Inculturation, even in Rome?

For the closing Mass of the International Union of General Superiors, the celebrant was the Vatican’s representative, Fr. Eusebio Hernandez Sola. Below is NCRep’s description of the adaptation he made to the closing rites for the sisters. Hmmm, if we start allowing this kind of sensitivity to the assembly, just where will it end?

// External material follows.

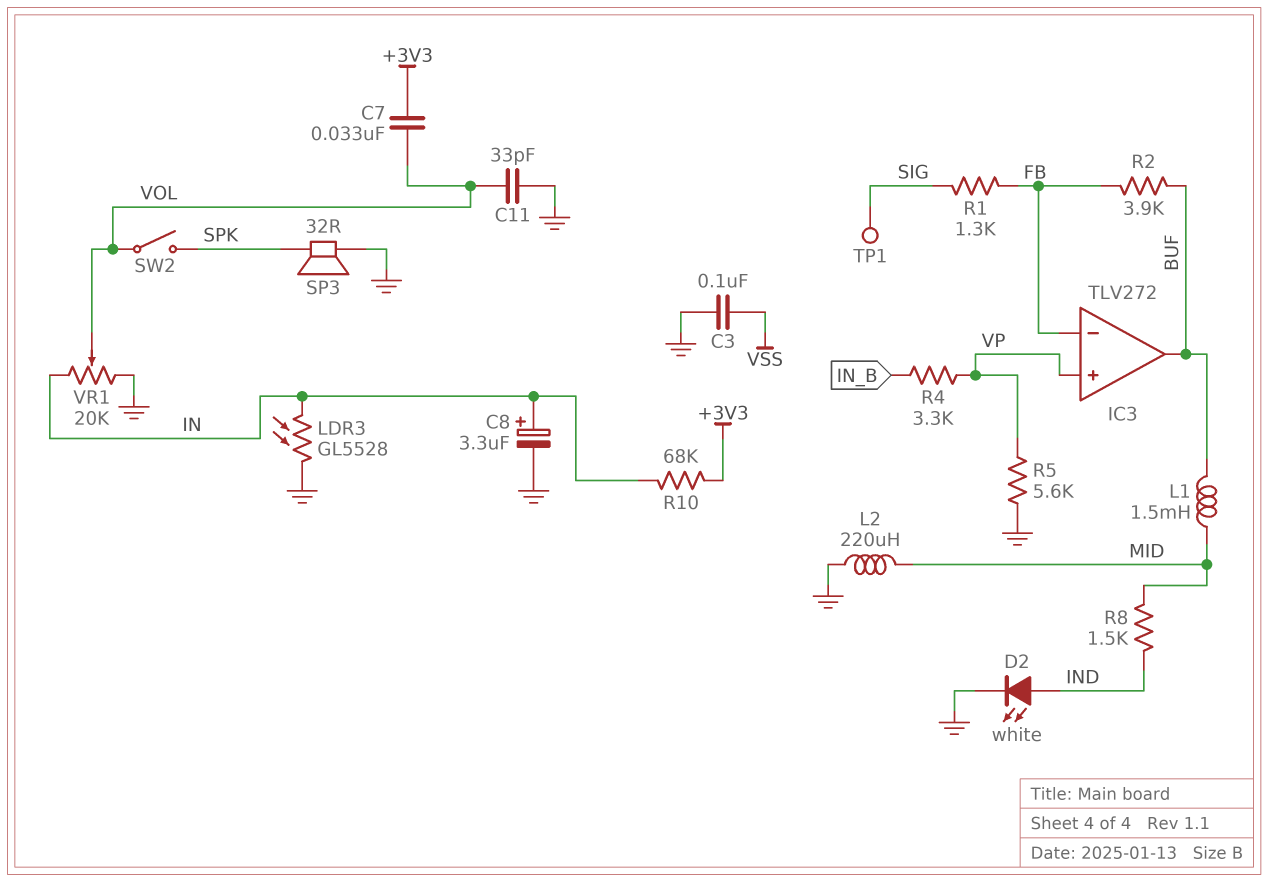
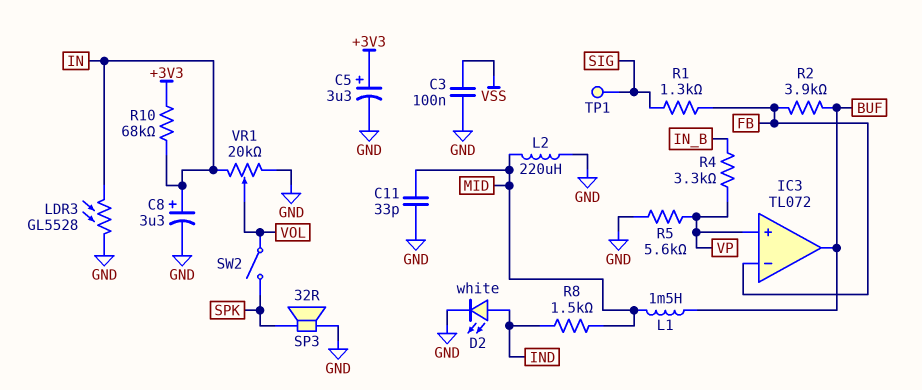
C5: none -> 3.3uF (plus +3V3, minus GND)
C7: 33nF (+3V3, VOL) -> none
C11: 33pF (GND, VOL) -> 33pF (GND, MID)
IC3: TLV272 -> TL072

At the end of the mass Father Antonio Pernia, SVD, answering a request of UISG President Notre Dame de Sion Sister Maureen Cusick, rather than give a final blessing, asked the UISG leadership to take the lead. The women asked each of the women at the assembly to place a right hand on the woman to the right and what the assembly experience was a grand communal blessing.

Anthony Ruff, OSB

Fr. Anthony Ruff, OSB, is a monk of St. John's Abbey. He teaches liturgy, liturgical music, and Gregorian chant at St. John's University School of Theology-Seminary. He is widely published and frequently presents across the country on liturgy and music. He is the author of Sacred Music and Liturgical Reform: Treasures and Transformations, and of Responsorial Psalms for Weekday Mass: Advent, Christmas, Lent, Easter. He does priestly ministry at the neighboring community of Benedictine sisters in St. Joseph.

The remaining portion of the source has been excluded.